Ob Sonja Optendrenk auf Josef Hecken als Unparteiische Vorsitzende des Gemeinsamen Bundesausschusses (G-BA) folgt, darüber entscheidet nun der Gesundheitsausschuss des Bundestags.
Optendrenk soll Unparteiische Vorsitzende des G-BA werden. Das Bundesgesundheitsministerium (BMG) hat die Nominierung durch die vier Trägerorganisationen des G-BA an den Gesundheitsausschuss im Bundestag weitergegeben.
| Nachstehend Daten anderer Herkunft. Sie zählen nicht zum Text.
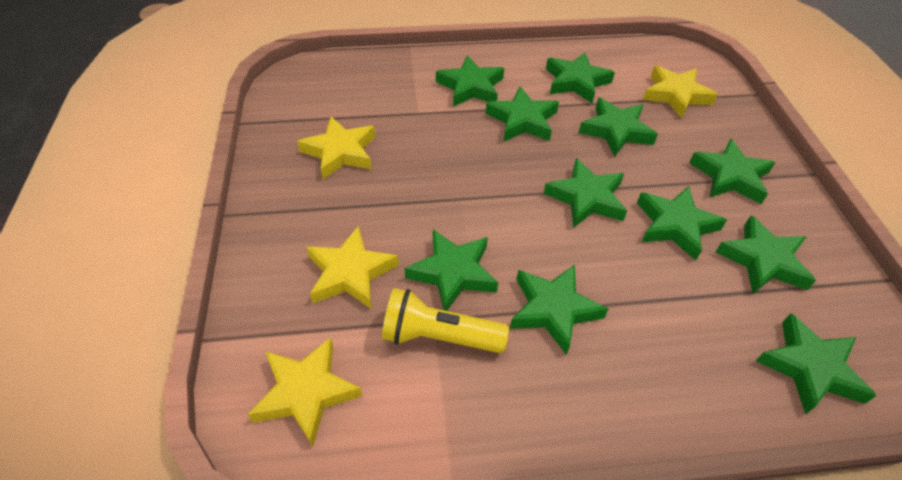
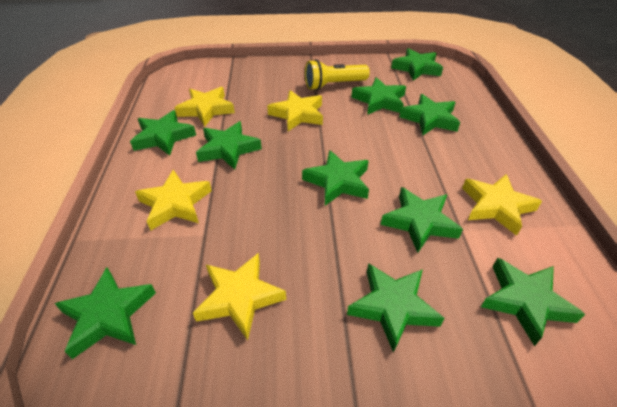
green star: 11 -> 10
yellow star: 4 -> 5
Diese hatten die Personalie bereits Mitte April beraten.
Wie das Deutsche Ärzteblatt berichtet, sehe das BMG laut Schreiben an den Gesundheitsausschuss „keine rechtlichen Einwände gegen den Vorschlag“. Wann es zu einer Beratung kommen könnte, sei derzeit jedoch noch unklar.
Optendrenk ist seit 2024 Staatssekretärin im hessischen Gesundheitsministerium. Zuvor war sie unter anderem im Bundesgesundheitsministerium und Bundeskanzleramt tätig. Optendrenk gilt überparteilich als ausgewiesene Expertin im Gesundheitswesen.
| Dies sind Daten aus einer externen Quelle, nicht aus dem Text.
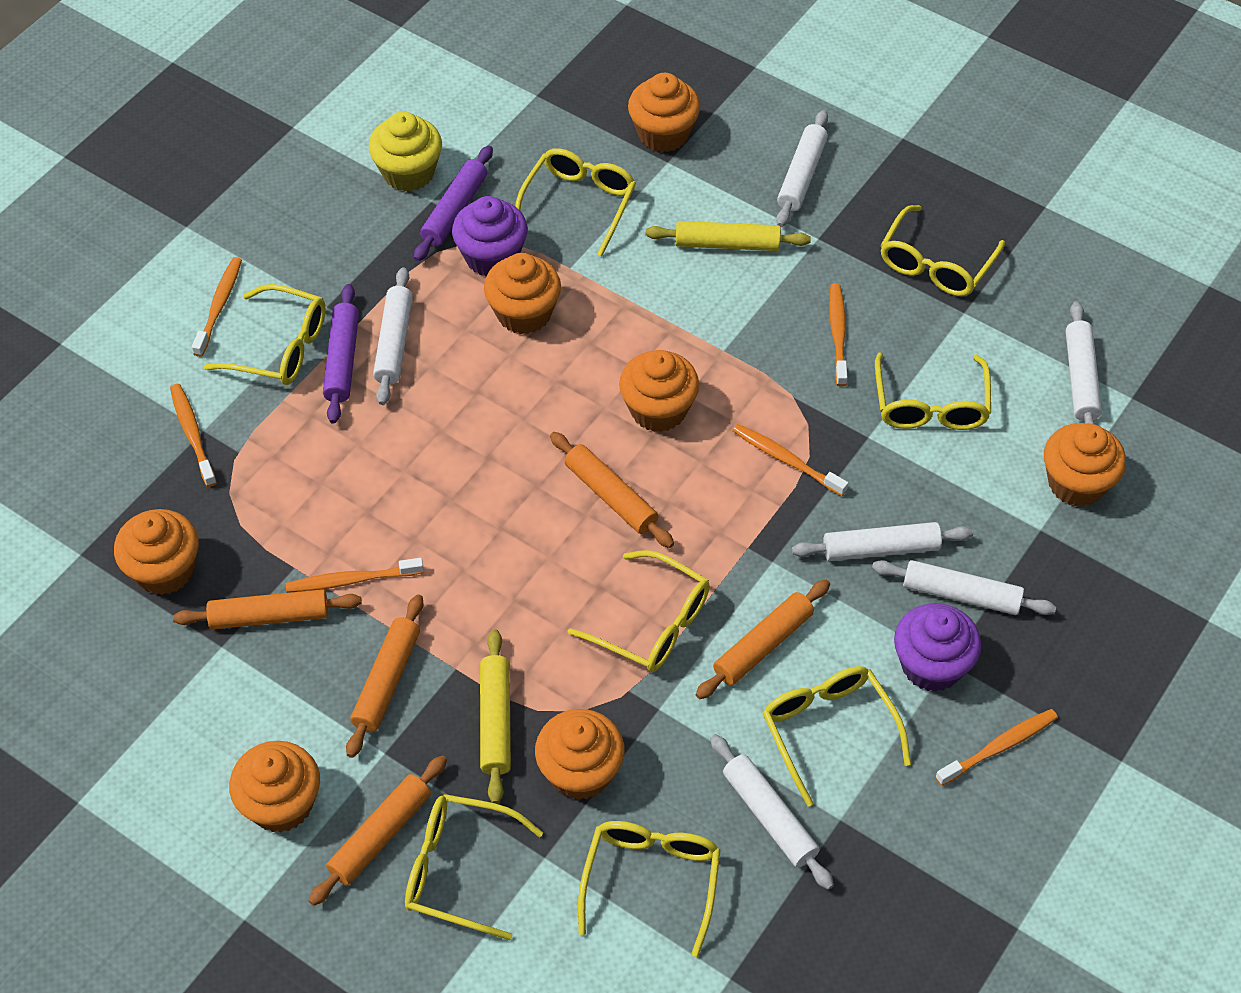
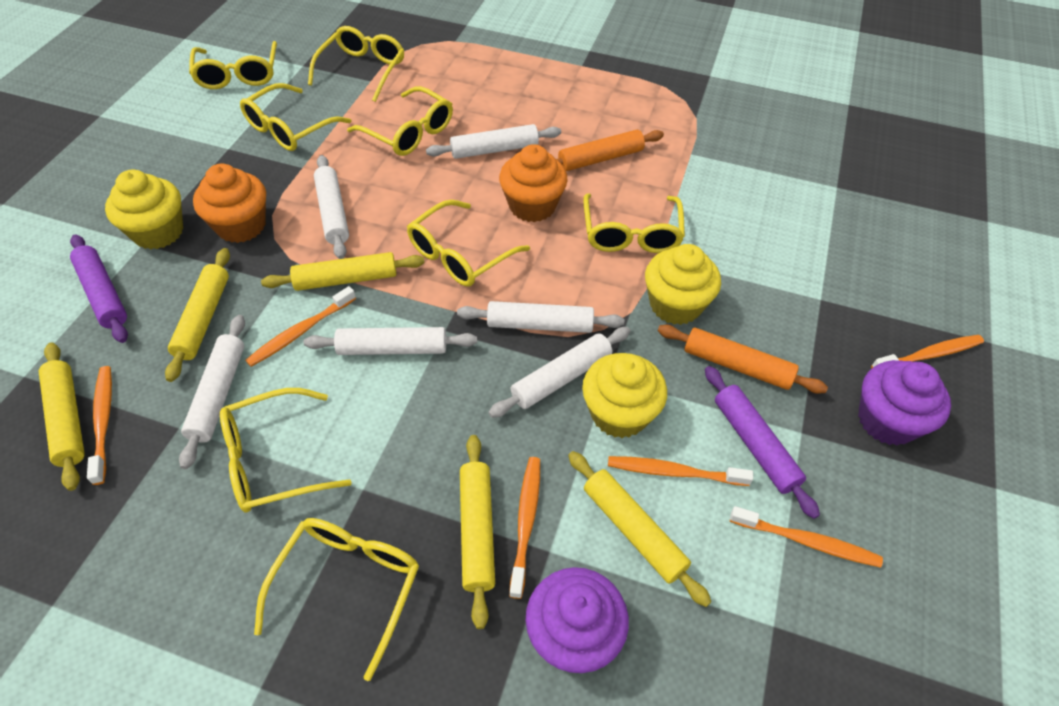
orange cupcake: 7 -> 2
orange rolling pin: 5 -> 2
yellow cupcake: 1 -> 3
yellow rolling pin: 2 -> 5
G-BA-Nachfolge: Entscheidung in sechs Wochen möglich
Der Ausschuss kann dann innerhalb von sechs Wochen nach einer nicht-öffentlichen Anhörung dem Vorschlag mit einer Zweidrittelmehrheit widersprechen, aber auch ohne weiteres Verfahren zustimmen. Optendrenks Amtszeit könnte somit ab Juli beginnen und bis 30. Juni 2030 laufen.
Der Unparteiische Vorsitz im G-BA gilt als eine der wichtigsten Positionen im deutschen Gesundheitswesen. Hecken hat diesen seit Juli 2012 inne und hatte im Februar ankündigt, nicht bis Juni 2030 im Amt bleiben zu wollen.